農林水産省は現状をよりよく理解しようと、食品ロスについての調査を行った。マクジルトン氏もこれに参加している。
日本の食品ロスの多さは、食料自給率が他の先進諸国と比べ極めて低いことが原因のひとつであることは、農林水産省もすでに承知していた。60%もの食料を輸入に頼る現状では、その過程でロスが発生しやすいのである。

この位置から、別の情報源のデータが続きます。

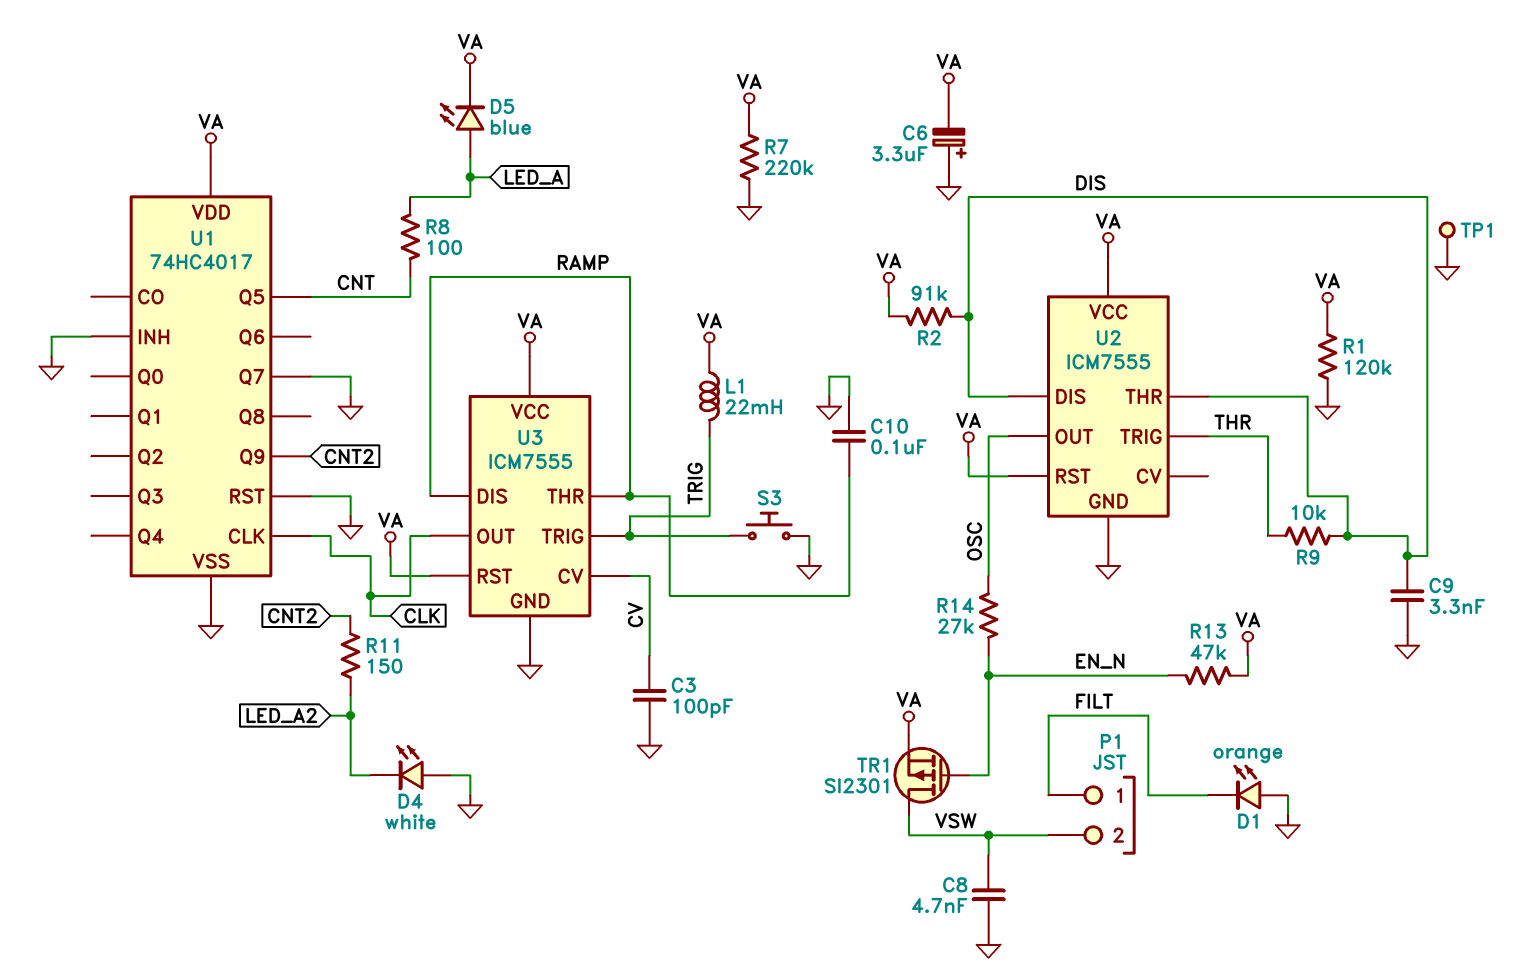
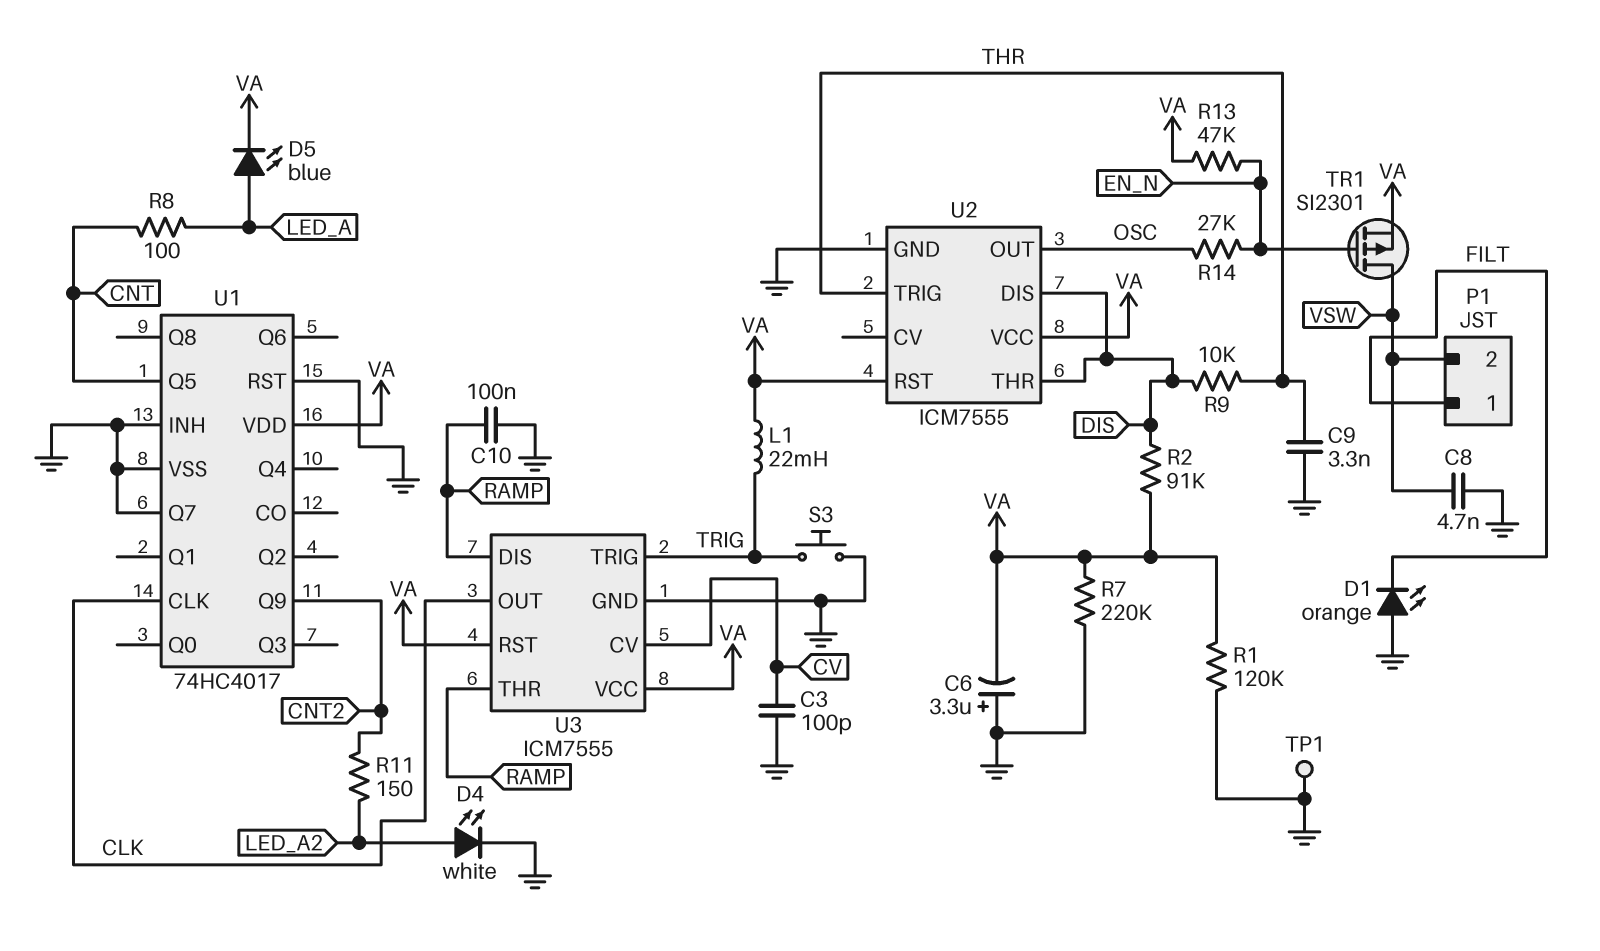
C9: 3.3nF (DIS, GND) -> 3.3nF (GND, THR)
D4: LED white (A GND, K LED_A2) -> LED white (A LED_A2, K GND)

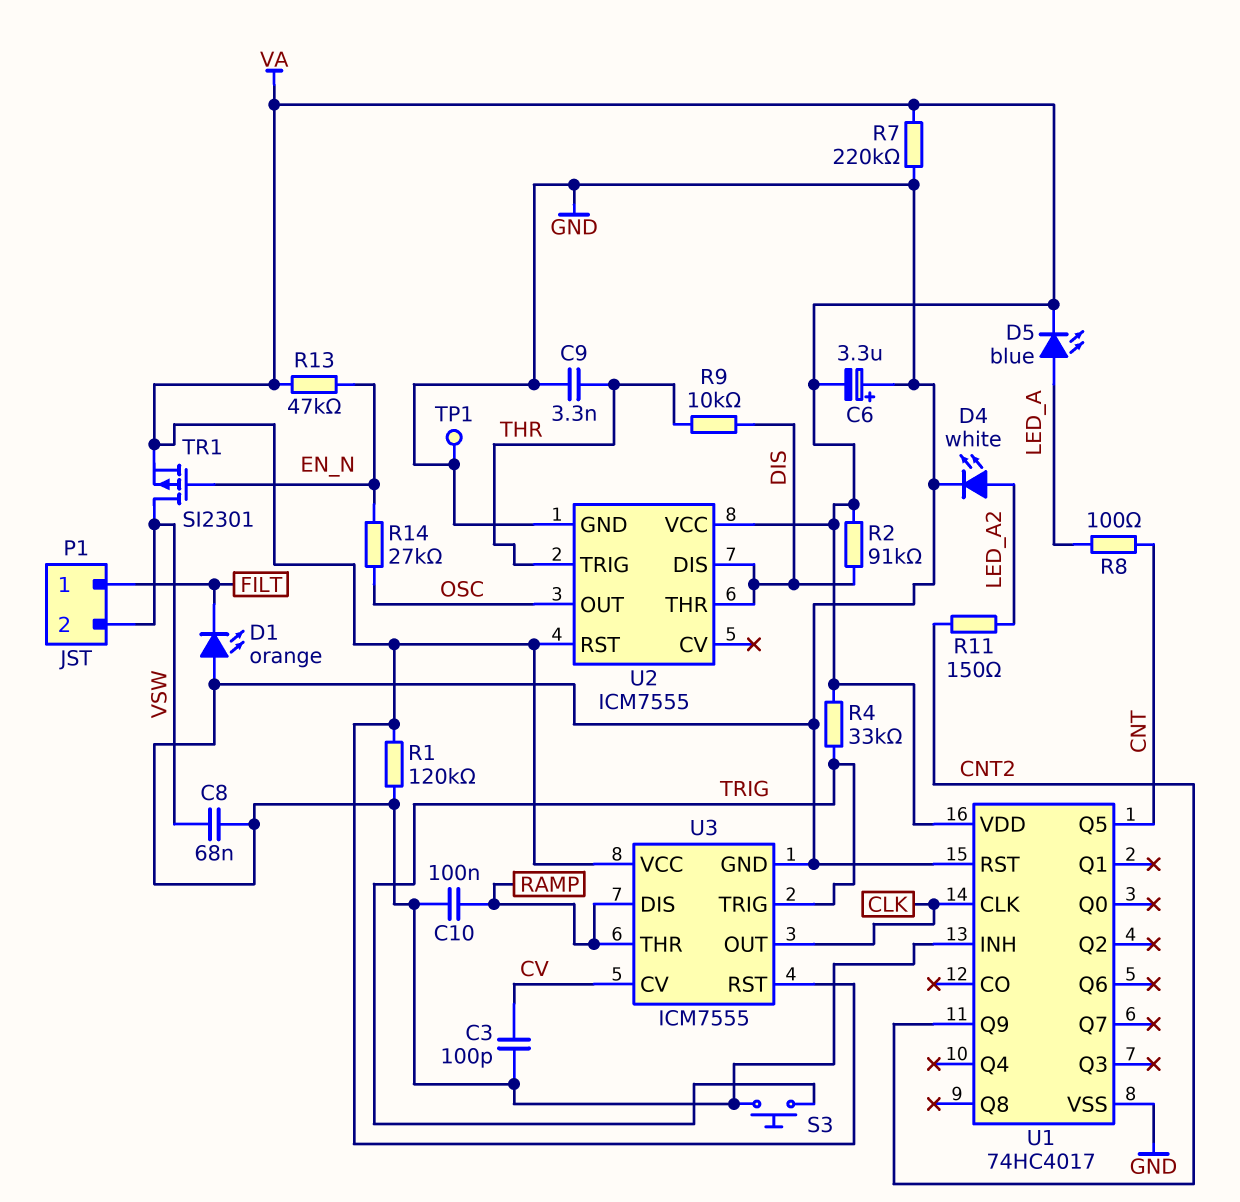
C8: 4.7nF (GND, VSW) -> 68nF (GND, VSW)
L1: 22mH (TRIG, VA) -> none
R4: none -> 33k (TRIG, VA)
U1 pin Q7: GND -> none

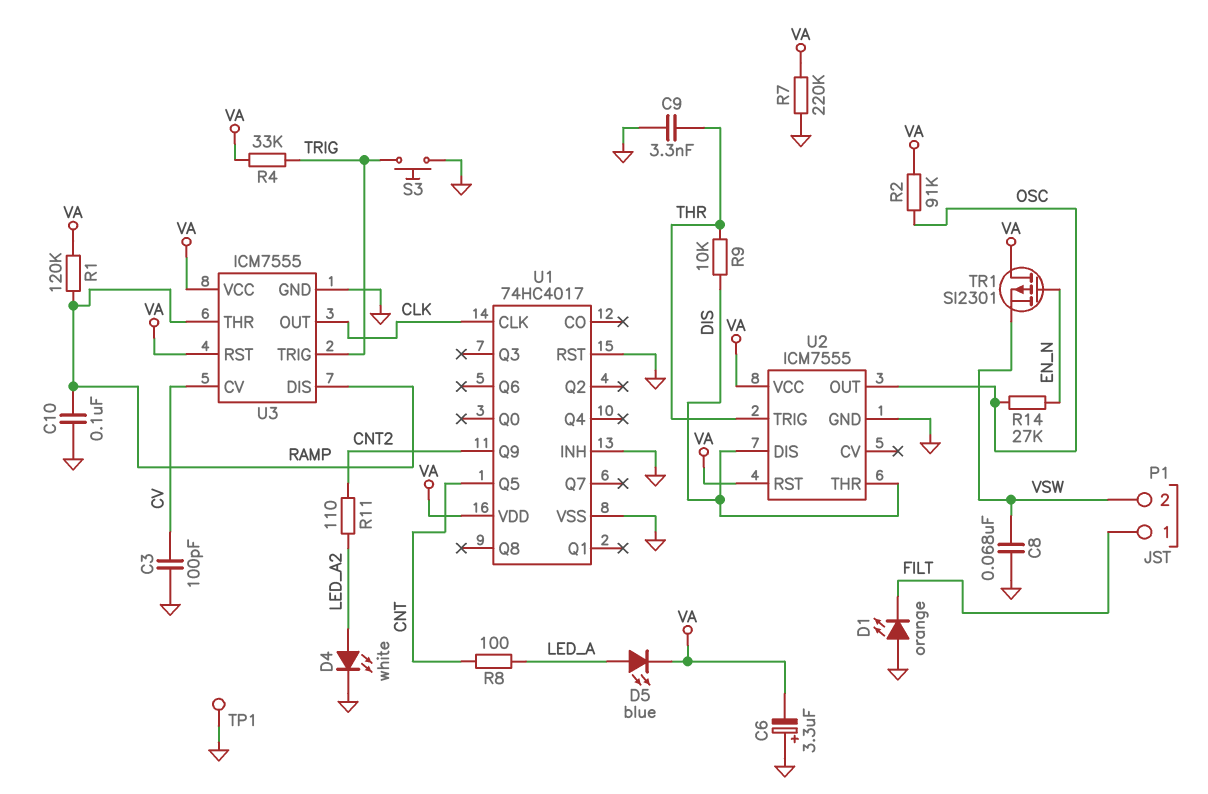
R1: 120k (GND, VA) -> 120k (RAMP, VA)
R2: 91k (DIS, VA) -> 91k (OSC, VA)
R11: 150 (CNT2, LED_A2) -> 110 (CNT2, LED_A2)
R13: 47k (EN_N, VA) -> none
TR1: PMOS SI2301 (G EN_N, D VSW, S VA) -> PMOS SI2301 (G EN_N, D VA, S VSW)

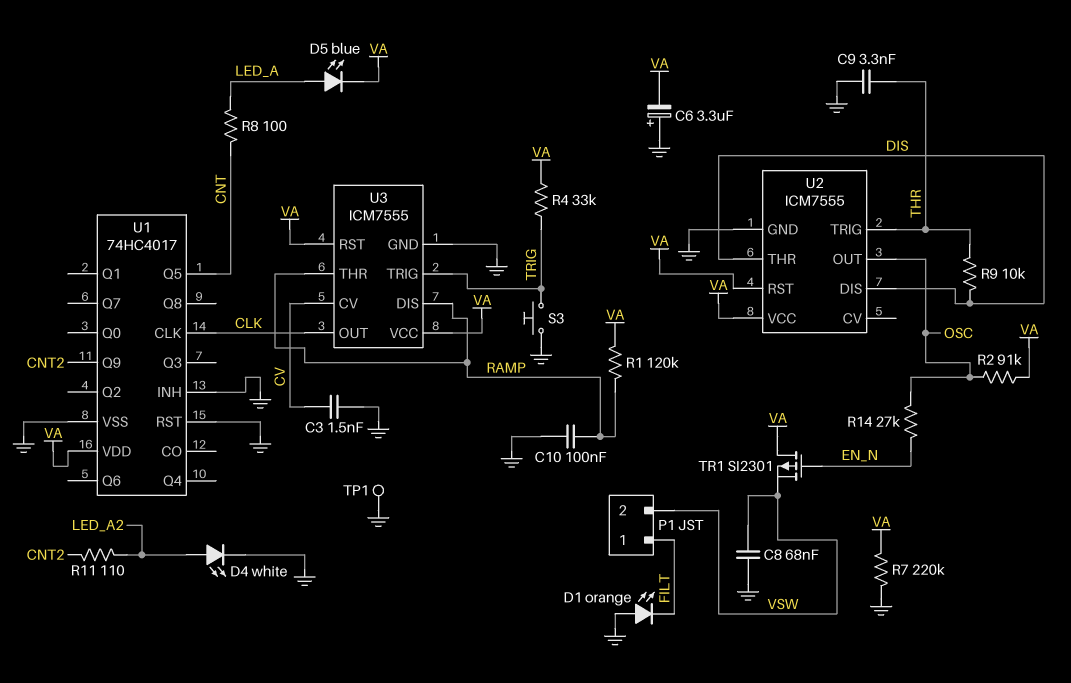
C3: 100pF (CV, GND) -> 1.5nF (CV, GND)

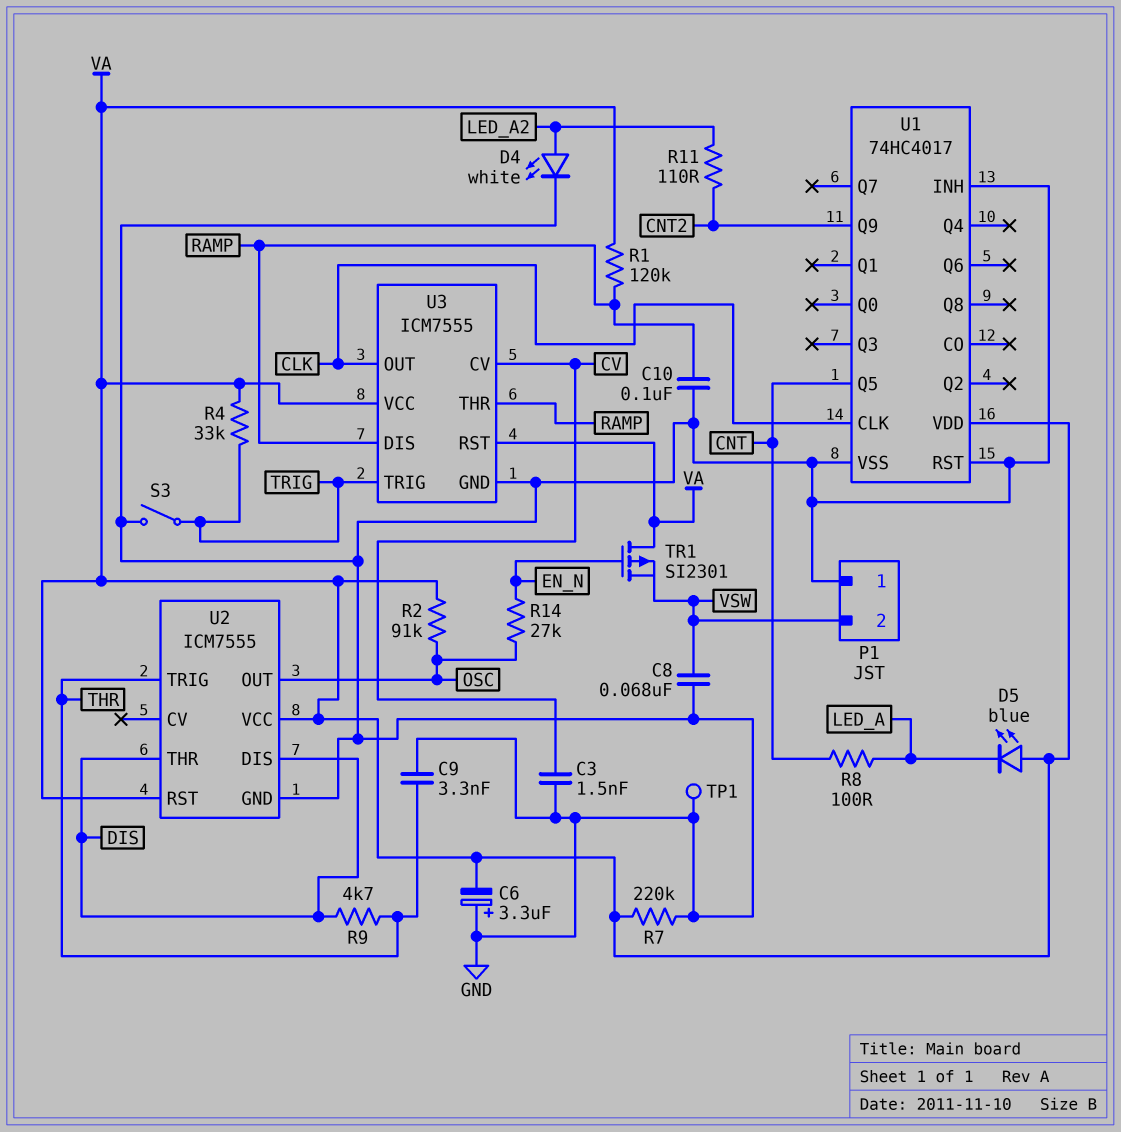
D1: LED orange (A GND, K FILT) -> none
D5: LED blue (A LED_A, K VA) -> LED blue (A VA, K LED_A)
P1 pin 1: FILT -> GND
R9: 10k (DIS, THR) -> 4.7k (DIS, THR)
S3: button (GND, TRIG) -> switch (GND, TRIG)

農林水産省による、日本の食の安定をはかるため食習慣の改善を目指したキャンペーンのおかげで、食品ロスを削減するという嬉しい副作用も発生するかもしれない。
私たちにできることは?
賑やかな年末年始は、恵まれない人々のことについても考えてみる良い機会だ。直接セカンドハーベストの師走の募金キャンペーンに寄付を届けてはどうだろう?あるいは地元のフードバンクや炊き出しでボランティア活動を行っては?どんなにささやかな支援でも、深く感謝されるに違いない。
考慮すべきより大きな問題もある。「誰も消費者には言わないが、このシステムを作っているのはあなた自身なのですよ」マクジルトン氏は言う。
確かに、日本のシステムが大量の食料を廃棄するモンスターと化したのは、私たち自身の責任なのである。